This project was completed as part of our submission for DSA4212-2510. In this project, we explore some of the intricacies of deep learning, with a particular focus on model design, training methodology, and optimisation methods.
We conducted a series of experiments in an attempt to maximise the performance of out model on next-character prediction tasks. Our particular model architecture is similar to NanoGPT(see a brief summary of NanoGPT by Shawn Chumbar here: https://medium.com/@shawn.chumbar/understanding-nanogpt-a-deep-dive-into-transformer-architecture-implementation-9a7167b7d58c), but we have taken pains to make the training loop, model design and experiments as accesible and extensible as possible to allow others to play with it.

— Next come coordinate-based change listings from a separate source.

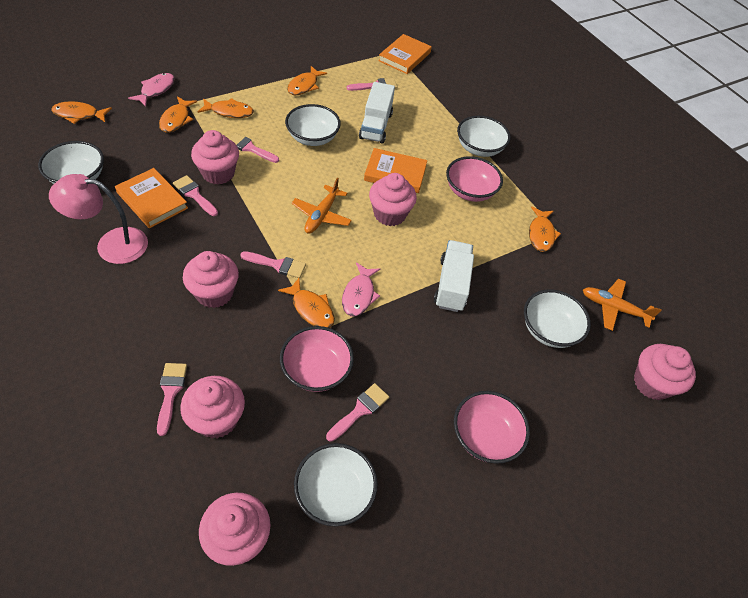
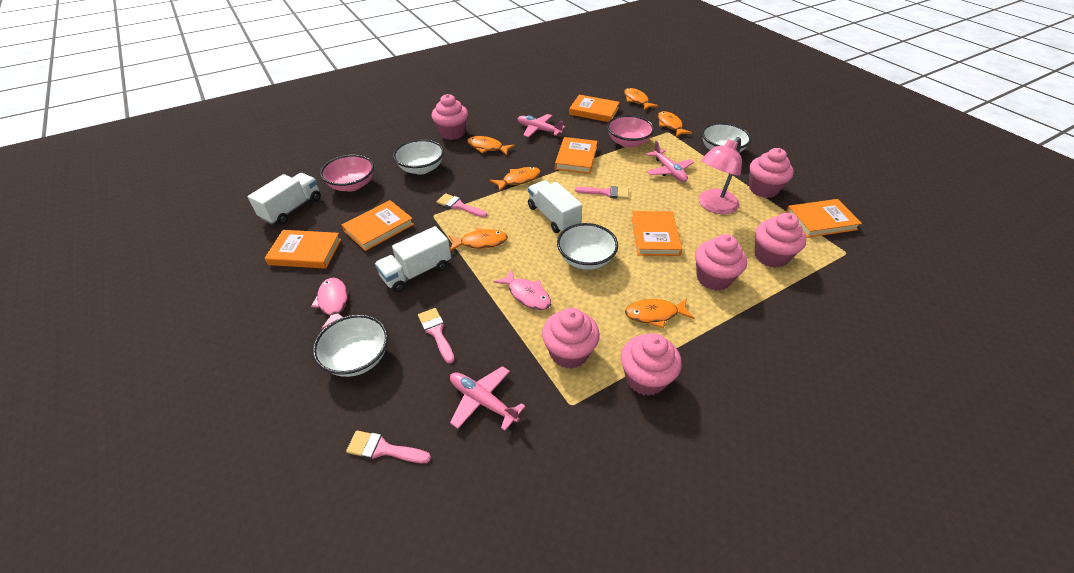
orange book: 3 -> 6
orange plane: 2 -> 0
pink bowl: 3 -> 2
pink brush: 6 -> 4
pink plane: 0 -> 3
white bowl: 5 -> 4
white truck: 2 -> 3

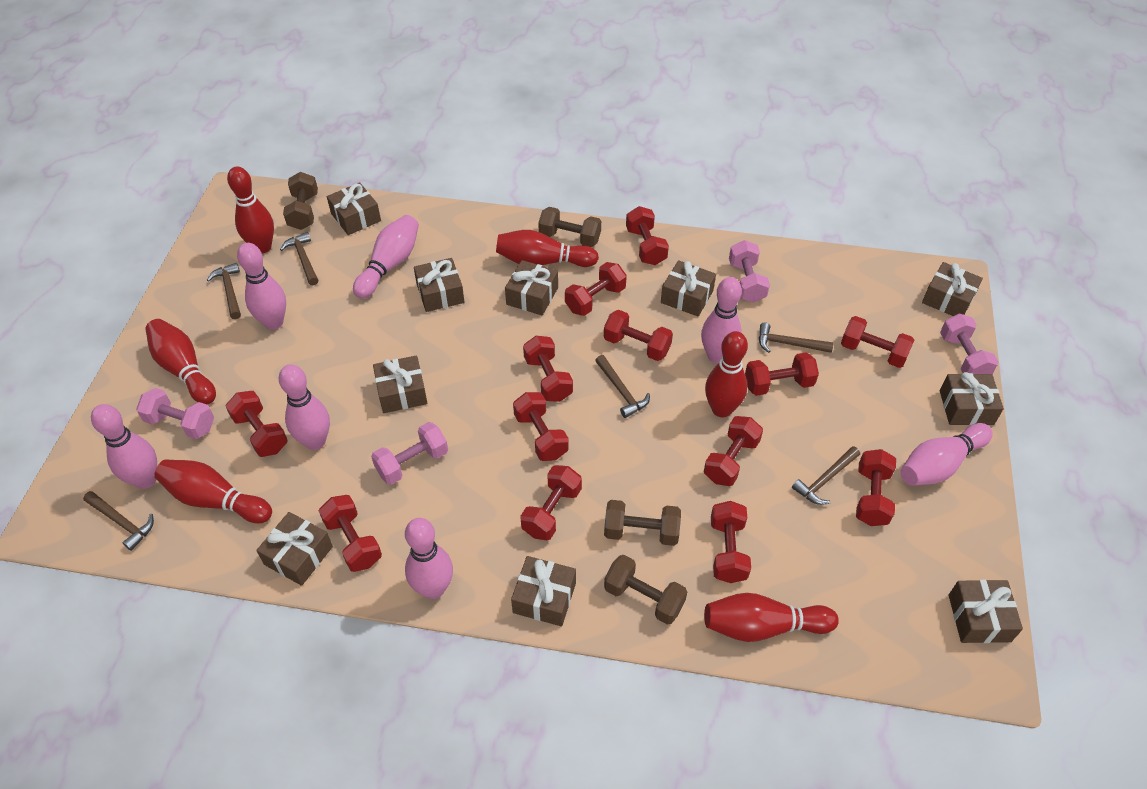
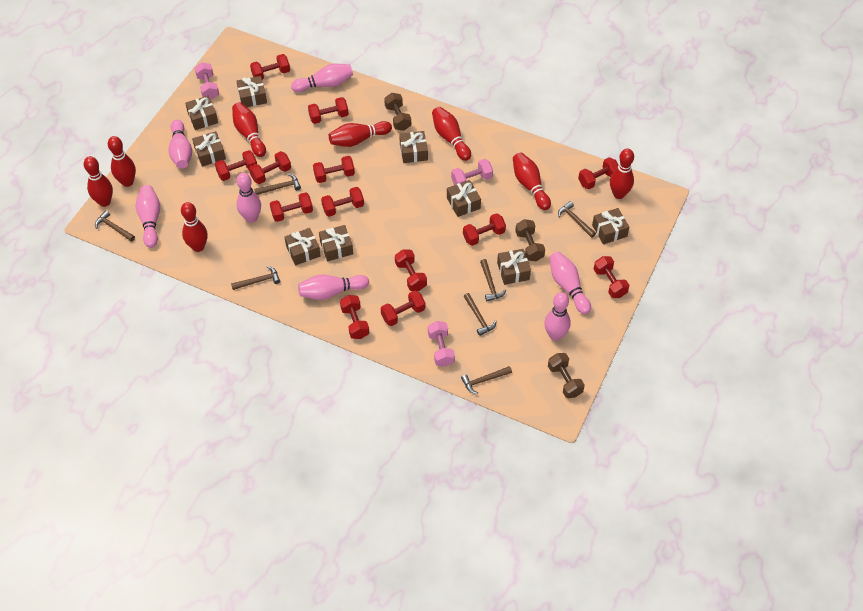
brown dumbbell: 4 -> 3
brown gift: 10 -> 9
brown hammer: 6 -> 7
pink dumbbell: 4 -> 3
red bowling pin: 6 -> 8

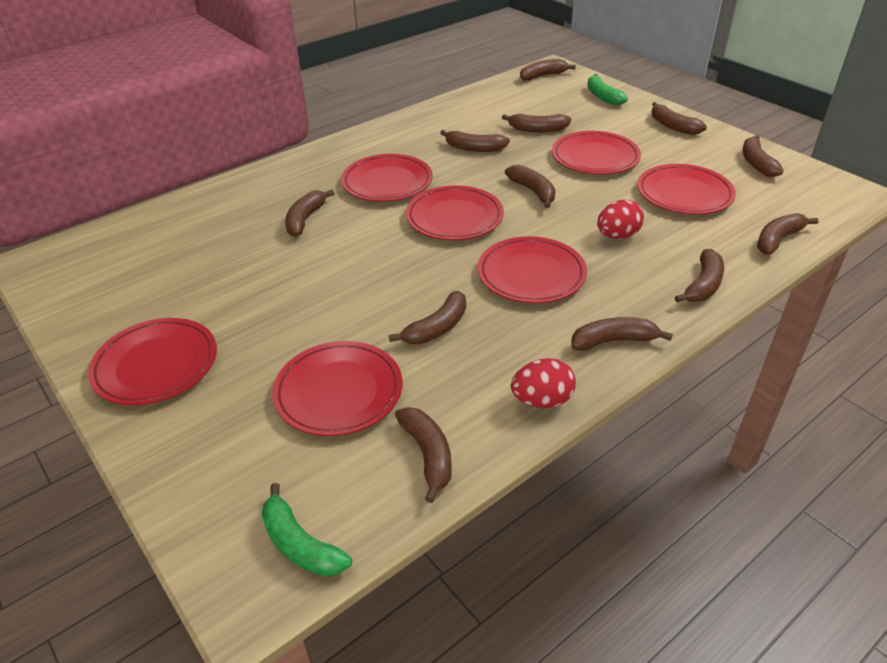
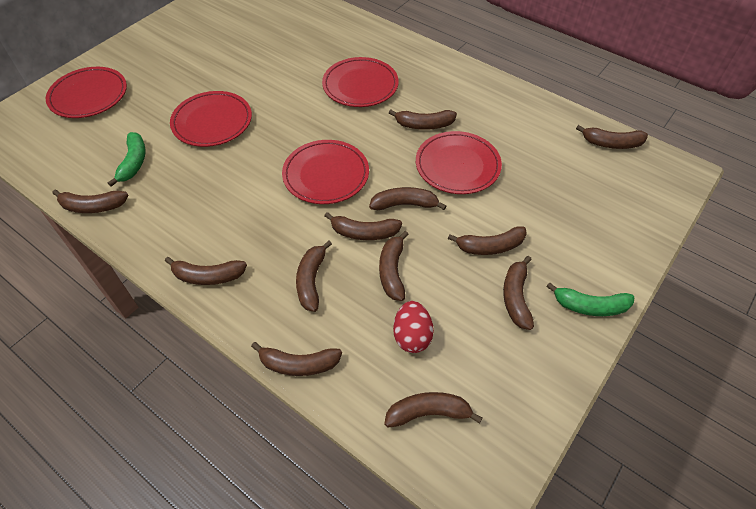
red egg: 2 -> 1
red plate: 7 -> 5

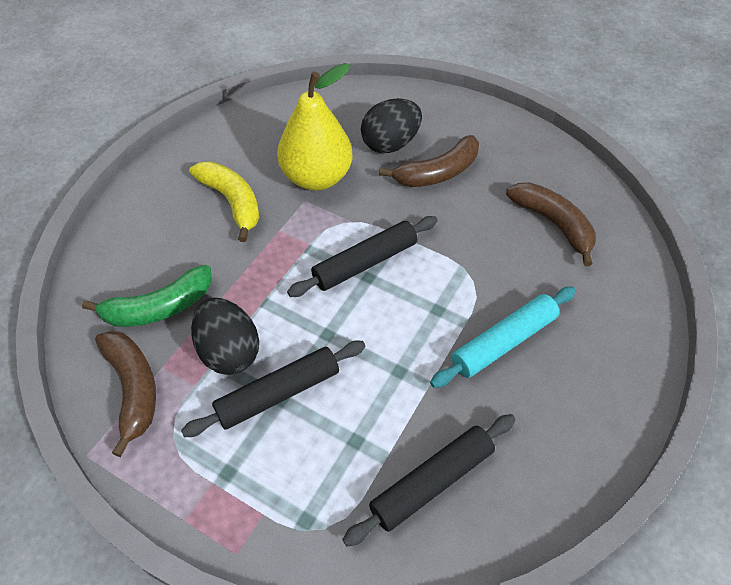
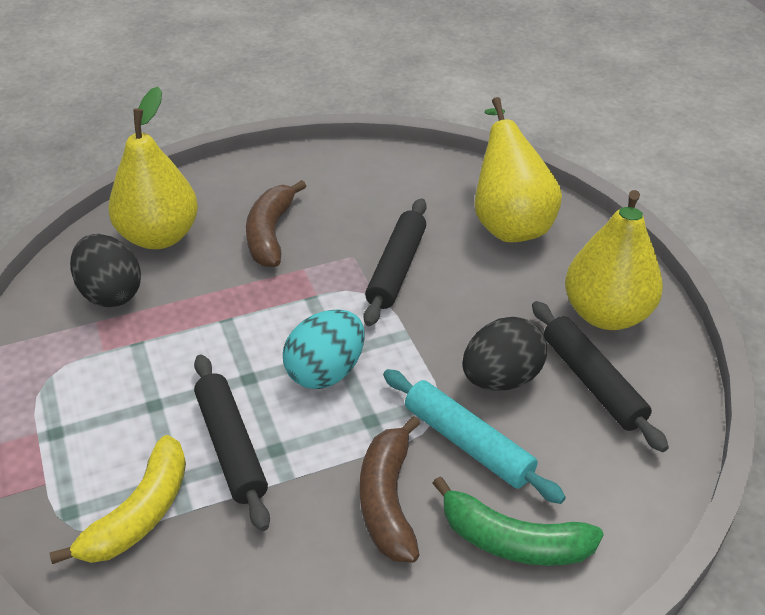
brown banana: 3 -> 2
turquoise egg: 0 -> 1
yellow pear: 1 -> 3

| Model Name/Checkpoint | Configurations | Accuracy |
|---|---|---|
| checkpoints/final/checkpoint-5000 | See src/configs/final_configs.yaml | 0.5536 |
- Shane Vivek Bharathan
- Tan Shayne
- Prof. Alexander Thiery
Install the uv package manager for your operating system using the following link:
https://docs.astral.sh/uv/getting-started/installation/
Then run:
uv venv
uv sync
This will install the needed dependencies for you automatically. Alternatively, if you prefer to use the pip package manager, simply initialise a new virtual environment, then run:
uv pip install -r requirements.txt
And if you would still prefer to use the original pip or pip3 package manager (but really, why are you fighting me on this?), you may simply execute the following command:
pip install -r requirements.txt
Note: All our imports are absolute to avoid strange import errors in Python, and all scripts are run as modules in testing using the -m flag. We recommend you do the same.
To use our best model and reproduce the accuracy result, simply run this in command line:
uv run -m src.models.eval
To reproduce our best-performing experiment, execute the following:
from src.models.grid_search import GridSearchManager
from src.utils.helpers import load_data_splits
logger.info("Loading data for Grid Search Test...")
train, val, test, encoded = load_data_splits(path="data/small/small_data.pt")
logger.success("Loaded training and validation datasets.")
config_file_path = "src/configs/experiments_shane.yaml"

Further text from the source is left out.